Crime scene: blue blood
Episode of the series Tatort | |
---|---|
Original title | Blue blood |
Country of production | Germany |
original language | German |
Production company |
NDR , Studio Hamburg |
length | 90 minutes |
classification | Episode 433 ( List ) |
First broadcast | January 9, 2000 on Das Erste |
Rod | |
Director | Helmut Förnbacher |
script | Raimund Weber |
production | Doris J. Heinze |
music | Klaus Doldinger |
camera | Hartwig Strobel |
cut | Wiebke Koester |
occupation | |
|
Blaues Blut is a television film from the crime series Tatort by ARD and ORF . The film was produced by Norddeutscher Rundfunk under the direction of Helmut Förnbacher and first broadcast on January 9, 2000. It is the 433rd crime scene episode. For the chief detective Paul Stoever ( Manfred Krug ) it is the 38th case and for his colleague Peter Brockmöller ( Charles Brauer ) the 35th case in which he is investigating.
action
The Hamburg chief detective Stoever and Brockmöller investigate the murder of the young television journalist Anette Bille. Shortly before her death, she wanted to sell a show concept to the competition. The commissioners are wondering whether this is why the young woman had to leave her life so early. Her husband, Jochen Bille, says that his wife wanted to film a car park last night for her planned survival show. Stoever quickly finds out that the marriage was not going well, and Jochen Bille becomes entangled in contradictions. But Anette was the creative head in the company and her failure can hardly be replaced, which speaks against the husband as the perpetrator.
The commissioners also have to investigate in highly respected aristocratic circles.

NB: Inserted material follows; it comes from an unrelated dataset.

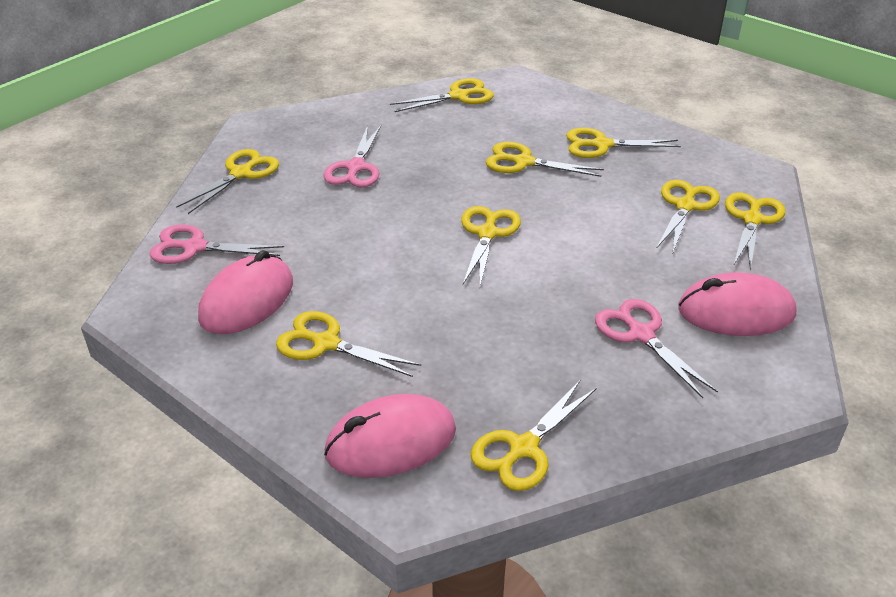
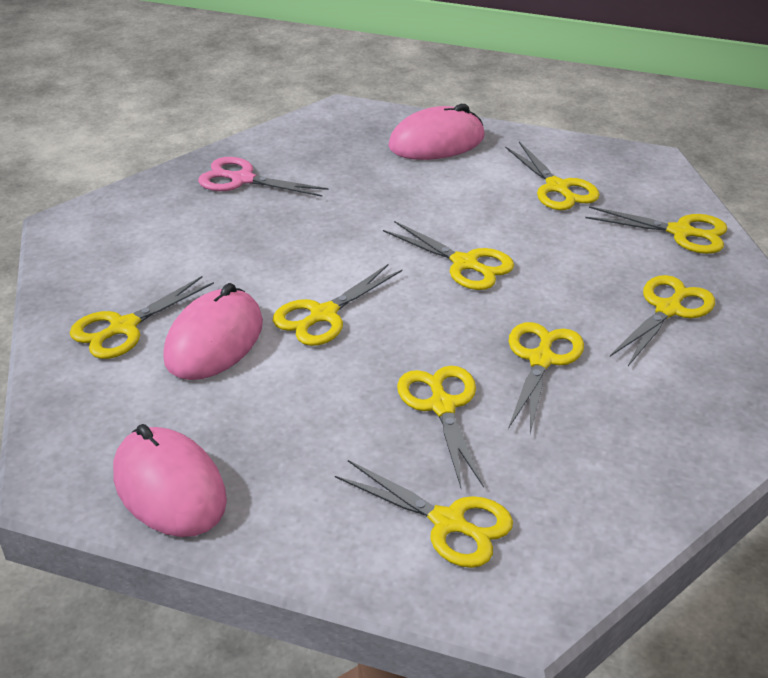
pink scissors: 3 -> 1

As the research shows, the murdered woman was the lover of Count Ehrenfried, a member of the noble family of those von Schönach and Ratau . When Stoever and Brockmöller visit him, he is deeply affected by the death of his loved one. He was looking forward to their child, because Anette Bille was three months pregnant. He also wanted to leave his wife and start a new life with Anette Bille. According to the internal succession of those of Schönach and Ratau , the head of the family Sigbert had designated his grandson Ferdinand as heir, which could have changed with a child of his uncle. Before they can deal with the young man, however, the old Count Sigbert himself comes under suspicion after the investigators find out that he has a National Socialist past and that Anette Bille had researched this as part of her journalistic work. Had the authorities found out, the return of family art treasures that had been in state administration since the end of the war would have been jeopardized.

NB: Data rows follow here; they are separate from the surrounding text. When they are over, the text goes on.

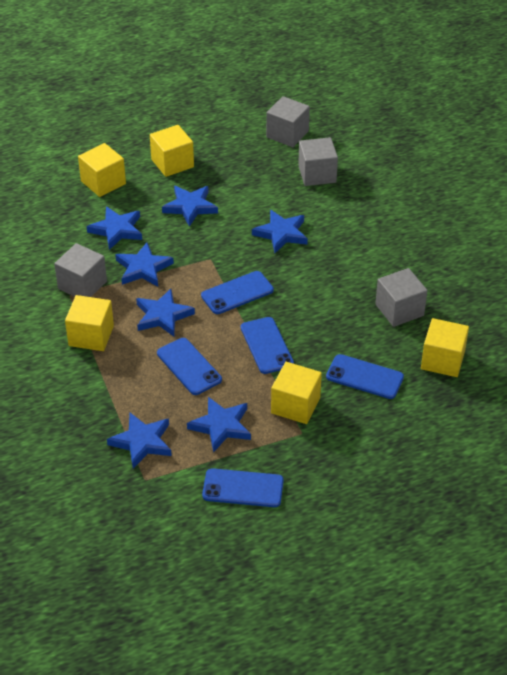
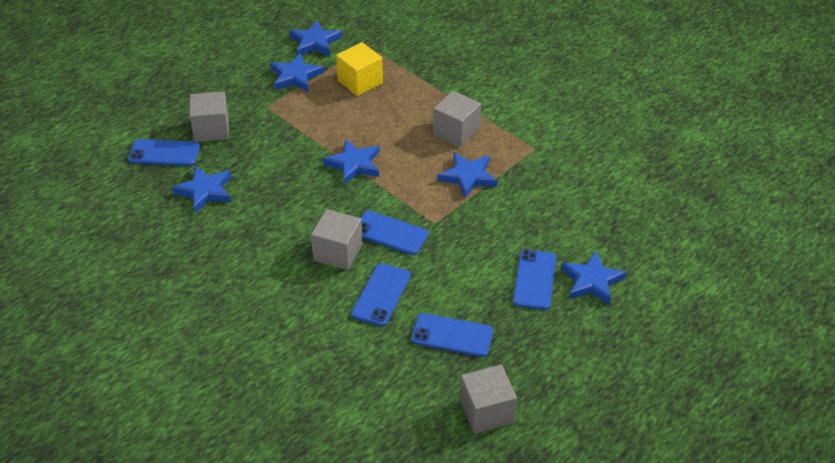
blue star: 7 -> 6
yellow cube: 5 -> 1

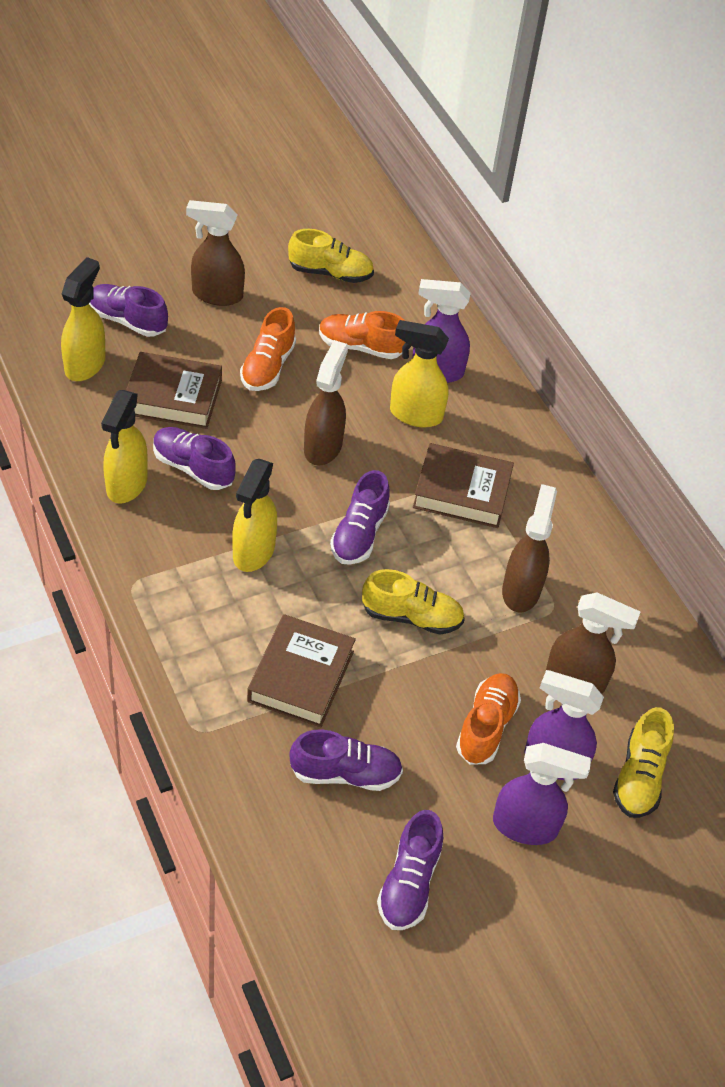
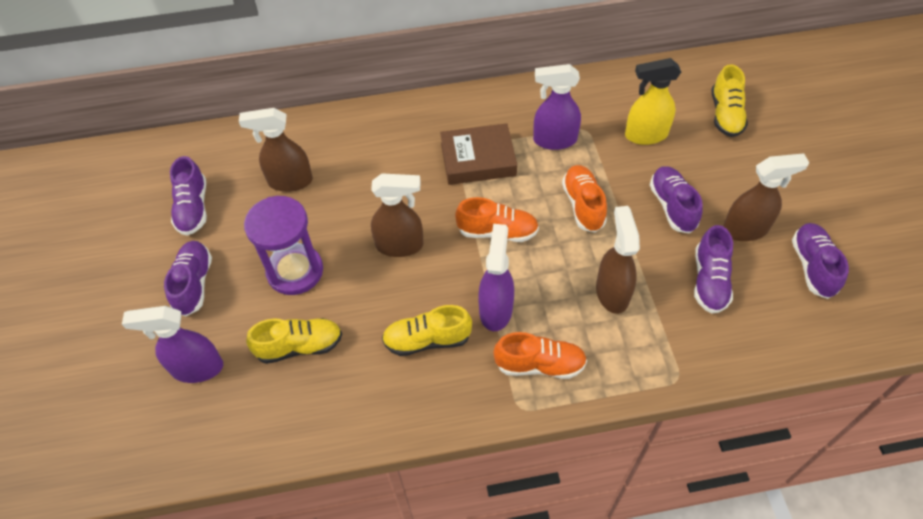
brown book: 3 -> 1
purple hourglass: 0 -> 1
yellow spray bottle: 4 -> 1

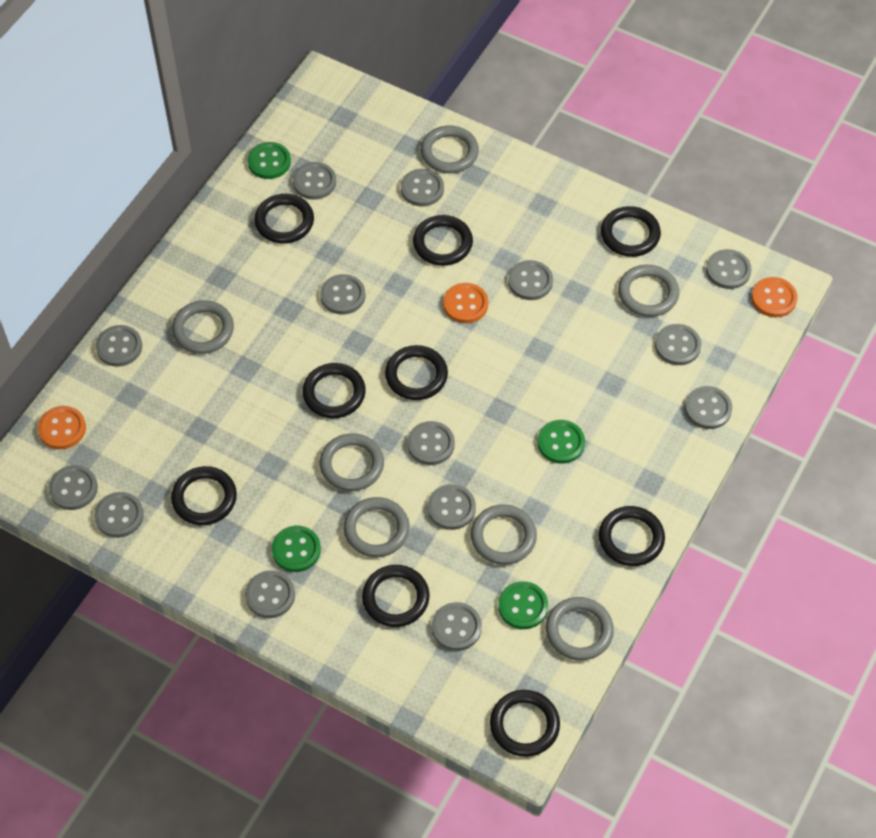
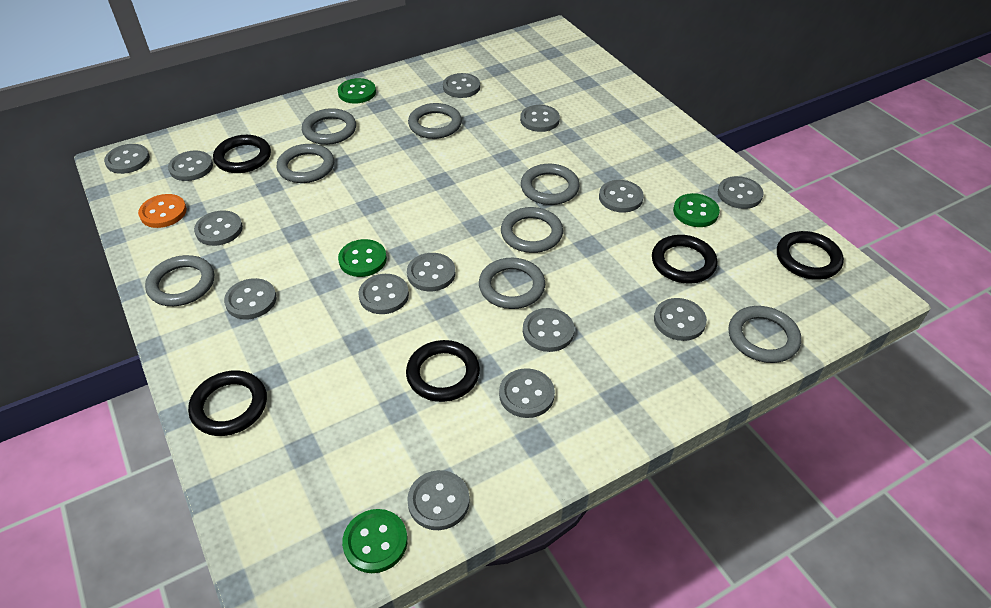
black ring: 9 -> 5
grey ring: 7 -> 8
orange button: 3 -> 1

After the investigators researched Ferdinand as the perpetrator, Ernst Günter Muller came under the investigators' sights. He recently joined the von Schönach and Ratau family and had bought himself the title of nobility. Poldi von Schönach und Ratau adopted him so that she could have money for her nephew Ferdinand. She wanted to give the talented violinist a Stradivarius , but her fortune was insufficient. The new count dreams of turning the castle into a classy golf hotel. When he unexpectedly met Anette Bille with the von Schönach and Rataus and he was once friends with her, he had to fear that she might reveal to the noble family that he has a very inglorious and criminal past. With a trick, the inspectors can persuade Count Ernst Günter to make an involuntary confession and arrest him.
background
In a guest role, Rudolph Moshammer plays the lawyer Doctor Bechtel, who legally represents the Countess (Aunt Poldi).
The musical contribution of the leisure music duo Stoever-Brockmöller takes place in this episode on the occasion of the police festival with the song Can because love be sin by Zarah Leander .

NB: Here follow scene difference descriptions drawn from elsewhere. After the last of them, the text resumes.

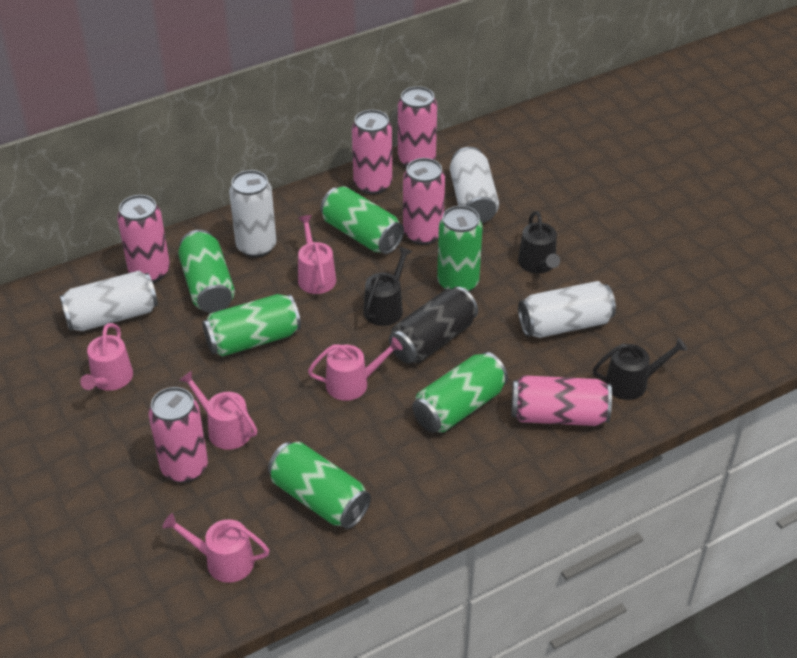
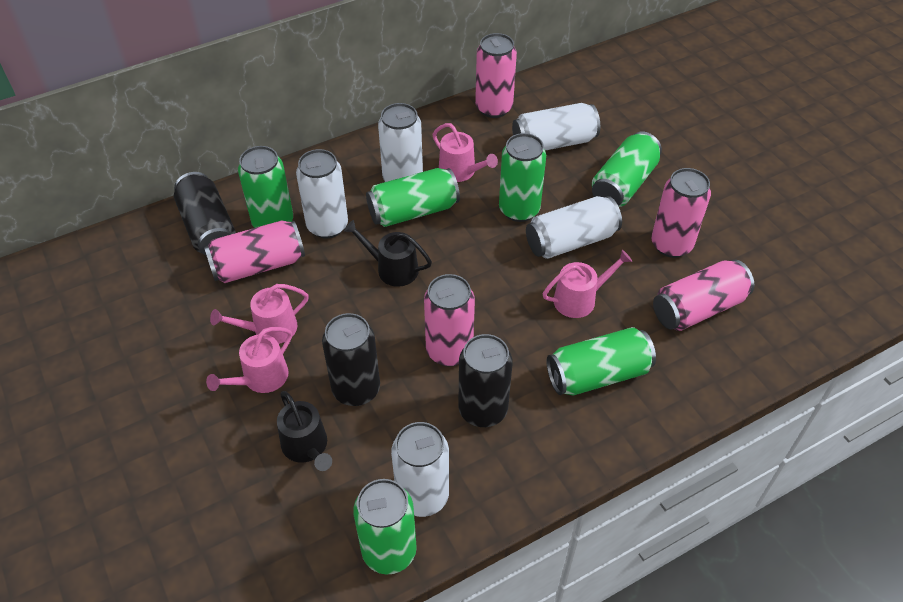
black can: 1 -> 3
black watering can: 3 -> 2
pink can: 6 -> 5
pink watering can: 5 -> 4
white can: 4 -> 5

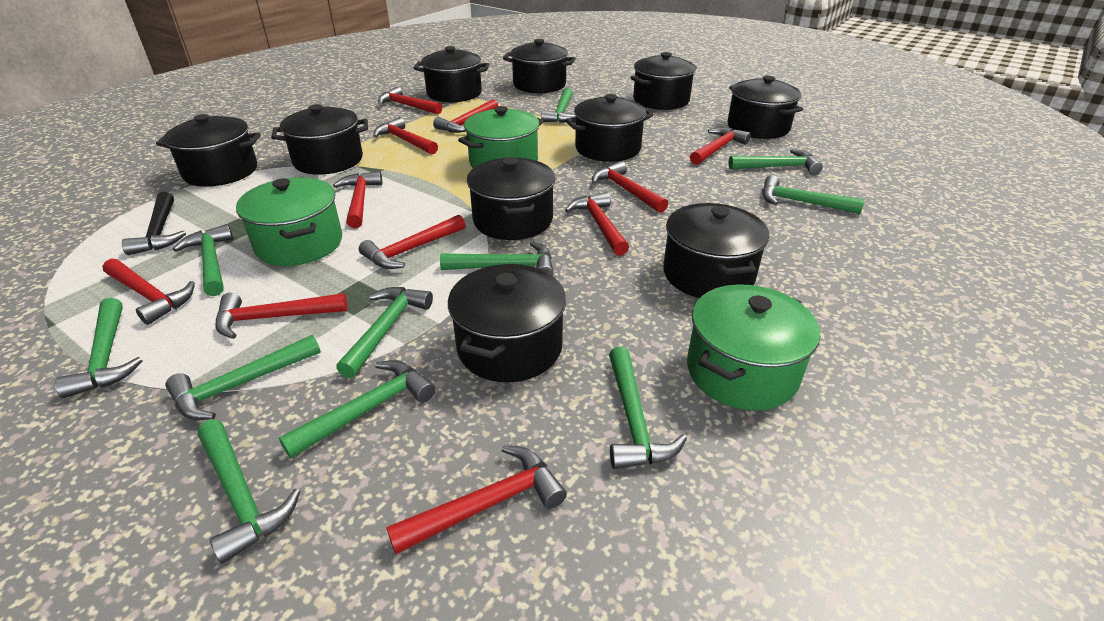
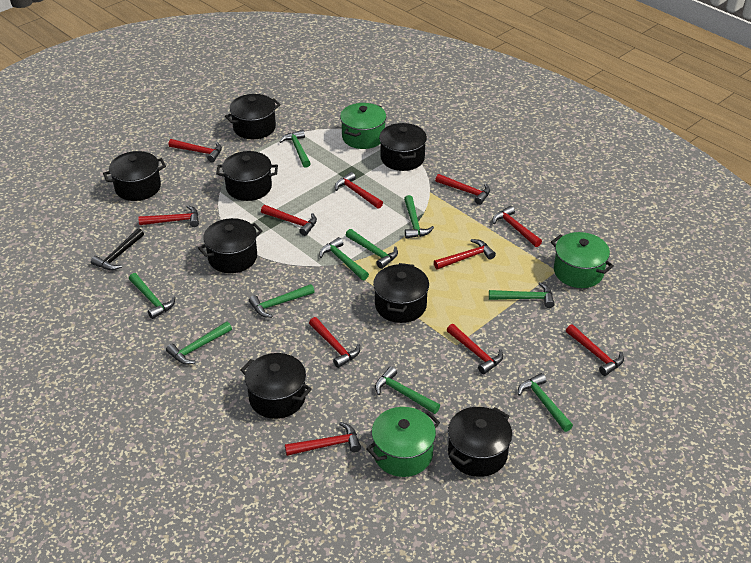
black pot: 10 -> 8
green hammer: 11 -> 10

The endangerment of the return of family art treasures mentioned in the film relates to the Compensation and Compensation Act ( EALG ) passed by the Bundestag in September 1994 . The Compensation Act resolved in Article 2 of this Cover Act regulates in Section 2 Paragraph 4 that no compensation will be granted if the expropriated “has given the National Socialist [...] system [...] considerable support."
reception
Audience ratings
When it was first broadcast on January 9, 2000, the episode Blaues Blut in Germany was seen by 9.43 million viewers, which corresponded to a market share of 25.1 percent.
criticism
The TV Spielfilm gave this crime scene a medium rating and found that it was one of the most tired Stoever cases and drew the conclusion: “Singing and boisterous instead of thrills and jokes”.
Web links
- Crime scene: Blue blood in the Internet Movie Database (English)
- Summary of the plot of Blaues Blut on the ARD website
- Blue blood in the crime scene fund
- Blue blood at Tatort-Fans.de
Individual evidence
- ↑ Law on Compensation in accordance with the Law on the Regulation of Unresolved Property Issues and on State Compensation Payments for Expropriations on the basis of occupation law or occupation sovereignty (Compensation and Compensation Act - EALG). 27 September 1994 . In: Federal Law Gazette I . No. 2624 , September 30, 1994 ( Online [PDF; 2.1 MB ]).
- ↑ Audience rating at tatort-fundus.de, accessed on November 3, 2014.
- ↑ Short review at tvspielfilm.de, accessed on November 5, 2014.